March 2018

By Joseph E. Morgan

On February 23 and 24 the Nashville Symphony offered an eclectic concert of interesting works by Andrezej Panufnik, Ludwig van Beethoven and Ralph Vaughn Williams. The concert, led by British Conductor Christopher Seaman and featuring soloist Benjamin Grosvenor was an outstanding success.

One of the effects of the Soviet system’s oppression of religious worship was the outpouring of religious sentiment in music by expatriate master composers of Eastern European and Russian societies. One thinks of Russia’s Sofia Gubaidulina, Estonia’s Arvo Pärt, and Poland’s Andrezej Panufnik whose 3rd Symphony opened this evening’s concert.

Panufnik’s work is in two parts, the first is comprised of a series of three visions, beginning with a chilling trumpet fanfare. The second part is a longer movement titled “Hymn,” in reference to the famous medieval Polish hymn to the Virgin Mary, “Bogurodzica.” In placing these two characteristics side by side, Panufnik sought to merge and expression of the “heroic and religious [so that] the listener might still feel the atmosphere of the battlefield and of prayer, these two persistently repeated elements having dominated Polish life throughout all the thousand years of its tragic history.”

Maestro Seaman proved quite adept at bringing our symphony through this piece with great delicacy and poise. The first vision’s brash, militaristic offstage trumpets were carefully contrasted by the gentle comforting and pianississimo (very quiet) strings of the second vision.  And the broad sweeping hymn was given with grandeur and a strong sense of fervor. In an evening of great performances, this was perhaps the best.
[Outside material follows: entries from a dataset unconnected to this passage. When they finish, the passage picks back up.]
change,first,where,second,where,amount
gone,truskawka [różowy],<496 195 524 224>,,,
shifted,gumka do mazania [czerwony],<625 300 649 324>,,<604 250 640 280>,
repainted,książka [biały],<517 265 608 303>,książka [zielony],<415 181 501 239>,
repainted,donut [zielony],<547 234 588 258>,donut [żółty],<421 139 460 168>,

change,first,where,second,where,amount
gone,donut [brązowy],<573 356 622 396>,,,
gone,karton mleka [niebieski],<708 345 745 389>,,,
Next up was British pianist Benjamin Grosvenor performing Beethoven’s Concerto No. 2 in B-flat major.  Grosvenor has received acclaim for his performance of Grieg’s Piano Concerto and his reading of Beethoven’s classical masterpiece is proving just as impressive. Despite the numbering, this concerto was the first that Beethoven composed and depicts the genius at a youthful and virtuosic stage in his career, ready to take on Vienna as its newest virtuoso.
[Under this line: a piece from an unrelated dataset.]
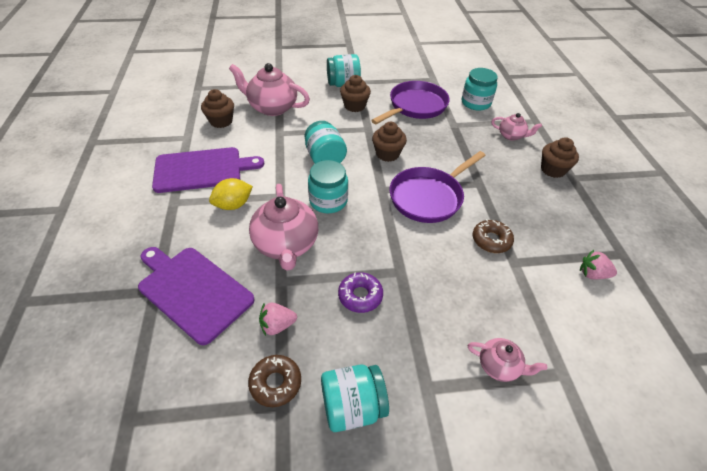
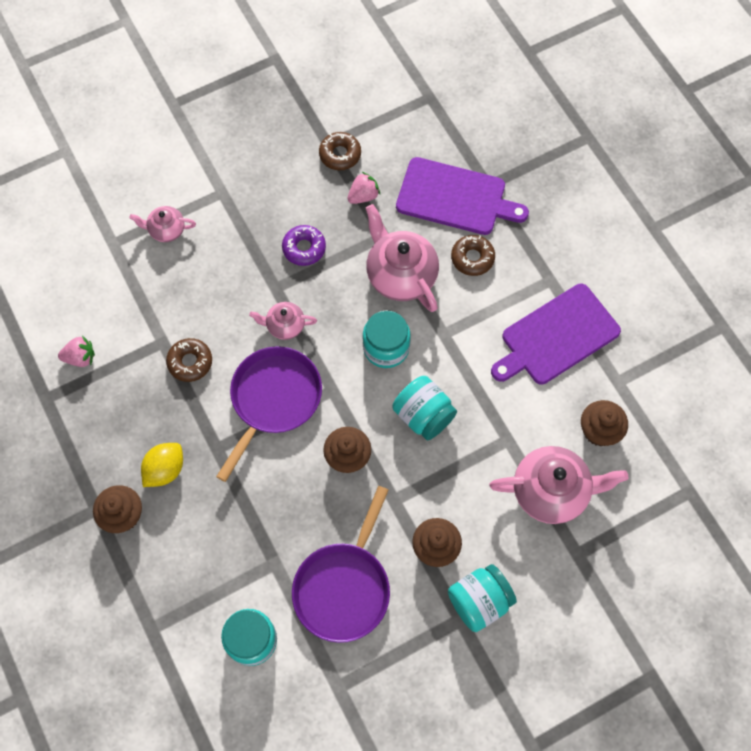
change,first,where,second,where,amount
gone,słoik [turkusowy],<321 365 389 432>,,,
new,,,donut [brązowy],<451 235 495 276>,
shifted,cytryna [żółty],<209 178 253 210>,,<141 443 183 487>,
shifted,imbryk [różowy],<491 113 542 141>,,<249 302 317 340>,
As such the concerto is conventional in formal organization, and virtuosic in style. However, in the cadenza to the first movement we see a flash of the later compositional genius.  The cadenza begins in the antiquated, learned style of J.S. Bach with a fugato, but soon progresses as if travelling through musical time past the symmetry of Mozart to a chromaticism that would mark classical music decades after Beethoven’s death. To this Grosvenor brought a sophisticated touch and nuanced balance to achieve a fantastic interpretation. It was a shame that Nashville didn’t earn an encore.

 

The closing piece, Williams’ Fifth Symphony, is probably the English composer’s masterpiece. It draws on his opera The Pilgrim’s Progress The opening movement, modal with citations of Williams’ hymn “For All the Saints,” it is a wonderful exemplar of his mature emphasis on English musical style. Seaman the Englishman stepped up to the task with a powerful and detailed interpretation of the opening movement. The third movement Romanza was just as beautiful, particularly the English horn solo performed with incredible delicacy by Roger Wiesmeyer. In all it was an excellent evening and interesting to see a different conductor at the podium in Schermerhorn.

Maestro Guerrero returns to Nashville on March 8 to perform Gustav Mahler’s Fifth Symphony and Esa-Pekka Salonen’s innovative Violin Concerto with virtuosa violinist Jennifer Koh.